The hardware-buffer of the drive is actual very small and nearly meaningless since Sanyo invent Burn Proof Technology in year 2000.
 
Then you need to reread my post in post 4. I don't reach higher speeds than 12x because by the time I could go higher, there's no more data to burn.

Verstuurd vanaf mijn Nexus 7 met Tapatalk
 
So you meant you don´t write the full capacity of 23,3GB with Single Layer?
 
Never, the closer you get to edges the higher the risk of burn errors. Filling every last byte is a bad idea in general. Besides with the output quality of CloneBD and my other tool there's no need. 21-22gb gives me perfect visuals.

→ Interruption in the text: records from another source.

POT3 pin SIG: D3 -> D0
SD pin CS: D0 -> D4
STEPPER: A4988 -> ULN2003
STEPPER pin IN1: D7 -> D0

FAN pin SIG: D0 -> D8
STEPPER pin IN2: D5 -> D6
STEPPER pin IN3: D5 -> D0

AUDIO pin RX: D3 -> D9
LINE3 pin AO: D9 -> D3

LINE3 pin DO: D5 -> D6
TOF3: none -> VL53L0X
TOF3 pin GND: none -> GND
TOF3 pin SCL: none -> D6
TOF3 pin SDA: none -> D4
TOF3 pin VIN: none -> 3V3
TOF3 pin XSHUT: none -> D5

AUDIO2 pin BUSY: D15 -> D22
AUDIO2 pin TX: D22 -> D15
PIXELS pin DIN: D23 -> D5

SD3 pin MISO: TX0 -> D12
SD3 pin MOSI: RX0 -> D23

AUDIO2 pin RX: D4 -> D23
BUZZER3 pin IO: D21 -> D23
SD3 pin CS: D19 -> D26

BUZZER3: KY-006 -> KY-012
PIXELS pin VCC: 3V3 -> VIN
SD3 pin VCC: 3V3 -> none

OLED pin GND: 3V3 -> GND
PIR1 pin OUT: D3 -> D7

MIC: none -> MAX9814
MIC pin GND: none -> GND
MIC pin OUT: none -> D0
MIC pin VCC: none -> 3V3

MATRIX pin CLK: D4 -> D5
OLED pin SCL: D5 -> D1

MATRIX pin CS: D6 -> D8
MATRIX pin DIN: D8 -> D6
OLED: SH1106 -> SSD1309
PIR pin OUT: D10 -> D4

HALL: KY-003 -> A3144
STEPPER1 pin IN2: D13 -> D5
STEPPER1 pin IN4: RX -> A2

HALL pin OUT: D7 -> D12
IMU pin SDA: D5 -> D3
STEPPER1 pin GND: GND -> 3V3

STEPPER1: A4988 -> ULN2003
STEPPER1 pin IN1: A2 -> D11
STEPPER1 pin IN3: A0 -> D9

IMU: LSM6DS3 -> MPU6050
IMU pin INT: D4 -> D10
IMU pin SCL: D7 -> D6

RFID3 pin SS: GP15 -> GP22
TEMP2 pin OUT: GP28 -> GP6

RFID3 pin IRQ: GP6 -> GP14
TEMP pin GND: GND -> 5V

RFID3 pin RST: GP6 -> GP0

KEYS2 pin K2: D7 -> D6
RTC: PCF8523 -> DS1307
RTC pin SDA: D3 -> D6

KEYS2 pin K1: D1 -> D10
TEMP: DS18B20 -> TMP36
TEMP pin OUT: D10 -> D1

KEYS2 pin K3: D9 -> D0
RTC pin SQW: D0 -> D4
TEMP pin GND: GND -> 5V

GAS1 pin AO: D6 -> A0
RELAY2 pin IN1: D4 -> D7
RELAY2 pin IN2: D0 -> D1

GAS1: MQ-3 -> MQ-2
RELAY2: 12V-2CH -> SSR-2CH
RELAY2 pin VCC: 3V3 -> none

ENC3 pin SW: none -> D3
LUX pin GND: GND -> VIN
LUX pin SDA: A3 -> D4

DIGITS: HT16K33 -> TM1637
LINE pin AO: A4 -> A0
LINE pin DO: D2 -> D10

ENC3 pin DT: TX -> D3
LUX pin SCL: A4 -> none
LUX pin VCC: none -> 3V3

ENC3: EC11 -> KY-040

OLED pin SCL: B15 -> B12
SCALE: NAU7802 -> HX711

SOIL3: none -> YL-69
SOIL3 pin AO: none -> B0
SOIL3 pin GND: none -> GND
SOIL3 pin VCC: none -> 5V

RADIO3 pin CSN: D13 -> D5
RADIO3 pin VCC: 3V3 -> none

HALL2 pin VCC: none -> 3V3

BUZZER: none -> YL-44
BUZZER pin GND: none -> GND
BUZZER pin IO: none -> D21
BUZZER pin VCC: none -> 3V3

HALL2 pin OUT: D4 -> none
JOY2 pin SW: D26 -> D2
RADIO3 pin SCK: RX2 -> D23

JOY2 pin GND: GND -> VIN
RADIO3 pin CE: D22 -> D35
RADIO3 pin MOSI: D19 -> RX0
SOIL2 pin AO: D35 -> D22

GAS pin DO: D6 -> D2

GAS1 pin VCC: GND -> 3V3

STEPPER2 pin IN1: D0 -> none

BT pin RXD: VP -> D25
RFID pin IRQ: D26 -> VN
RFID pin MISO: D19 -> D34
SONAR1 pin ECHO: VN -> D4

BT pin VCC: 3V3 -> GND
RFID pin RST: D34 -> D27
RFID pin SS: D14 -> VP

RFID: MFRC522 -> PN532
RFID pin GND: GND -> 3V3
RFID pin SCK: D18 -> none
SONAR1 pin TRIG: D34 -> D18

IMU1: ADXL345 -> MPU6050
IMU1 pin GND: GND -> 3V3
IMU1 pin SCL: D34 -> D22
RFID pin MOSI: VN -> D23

Sent from my Nexus 6P with Tapatalk
 
Yep, thats true, I know it, I´m Burn-Pro since 2000 and even knew CCD 1.0 ;)

But it also depends on the media, I have good media which I can burn over 23GB without probs, and cheaper media which gets awful over 21GB, no matter which speed I choose.

I mostly burn DVB-S/S2 recorded movies and so the filesizes are not choosable like if you backup a BD with tools like CloneBD.

BTW, BD-media is the worst optical media for longevity.
 
Worst? Only if u use crappy blanks. I've got discs burned 7+ years ago that still play perfectly.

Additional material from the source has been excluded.